Historic and Pared Down


17 June 2012 by Nicholas in Technology

Remember the netbook? Lovely little devices, battery lasted for ages, low powered laptops that you could use to browse the internet and work on simple documents using. They’re pretty much dead now, replaced by the tablet. The tablet has fewer parts to go wrong, a smaller form factor, are more intuitive and more responsive.

When I saw the first iPad I had no idea what on earth it was for and what it would actually achieve. In terms of prescience it is right up there with not signing The Beatles, and proof of a different Apple getting it completely right when others didn’t have their foresight or imagination (or, possibly, blind luck).

We’re now on the brink of the post PC age, where sites will be designed to be rendered and viewed on tablets. Intel has just readied their first mobile phone, and are obviously positioning themselves to provide chips for use in tablet devices. Microsoft is preparing a version of Windows whose UI only makes sense in the tablet marketplace.

Microsoft and Intel are both latecomers to the marketplace. I honestly think that Intel will succeed because they have invested so heavily into low powered chips and have a very aggressive die shrink plan in place. They’ll be creating chips as powerful as anyone else and pricing them very competitively just to ensure they capture some of the market. Add in the fact they have the ability to throw engineers and programmers at ensuring that there are applications and optimisations in place for their chips and it looks relatively good for them.

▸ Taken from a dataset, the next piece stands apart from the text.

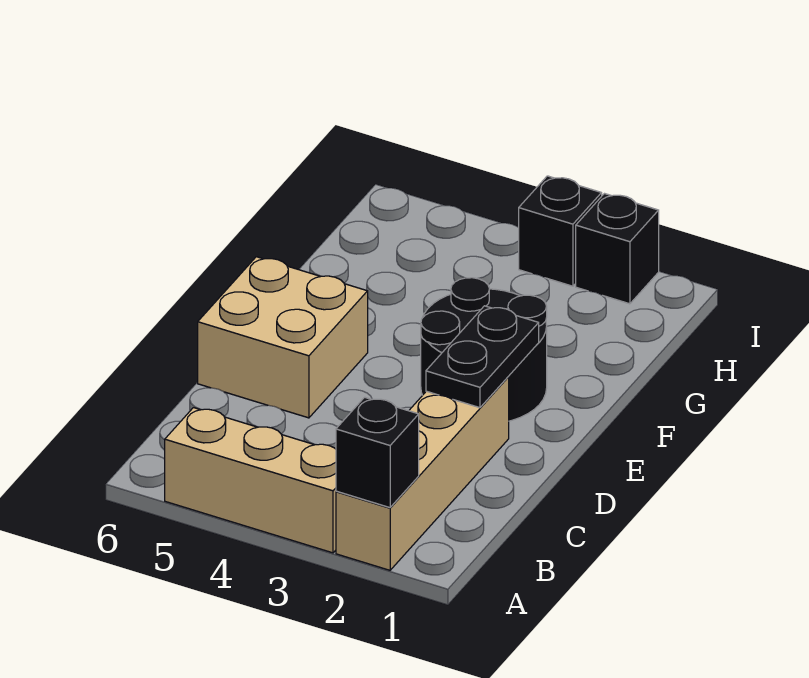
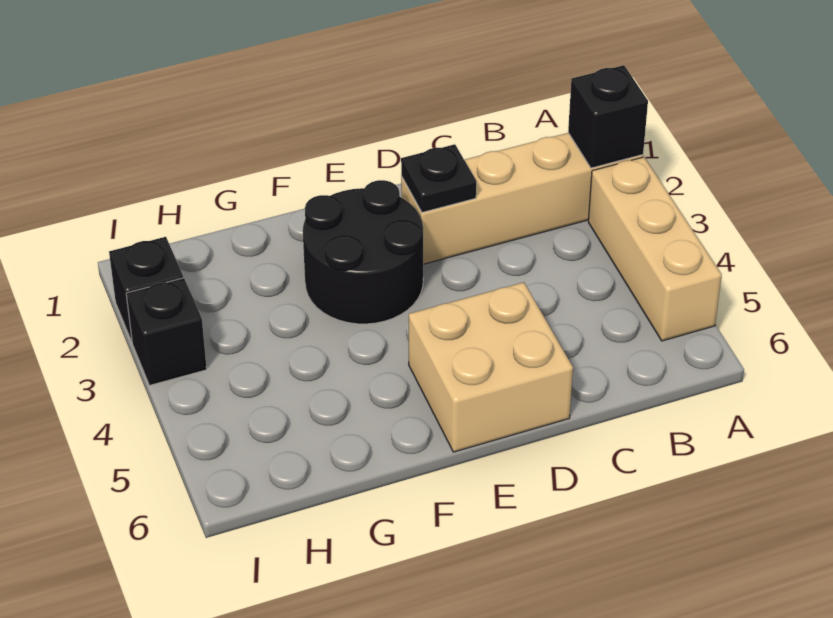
black plate D2:E2 level 2 -> black plate D2 level 2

Microsoft, by comparison, may be in trouble. The tablet eco system already seems to have settled on Android and IOS, with HP having found there is no room for another operator. Windows will have to have been written from the ground up to be quick and responsive on a tablet and then have apps that make sense in that form factor in order for it to be able to compete. Put simply, I don’t think they can achieve it. Microsoft make their money on their productivity suite and their OS, neither of which will create much revenue at the micro prices of the tablet marketplace. And Windows applications are largely very different from tablet applications.

Microsoft doesn’t look like being the only loser in the tablet sector. AMD haven’t got a low power enough chip to be able to compete and don’t look like they will be creating one any time soon. Cisco have been beaten out of the market, having tried to create a tablet for business. HP entered and exited the market in a hurry, costing them their management.

Of the PC players, the one company doing very well from the tablet market is Nvidia. They are now a larger company than AMD and this is partially due to AMD’s failure in the processor market and partially down to Nvidia making chips that are finding their way into tablets and phones. Whether by luck or management they are the company most easily transitioning to the new landscape who rose to prominence in the old.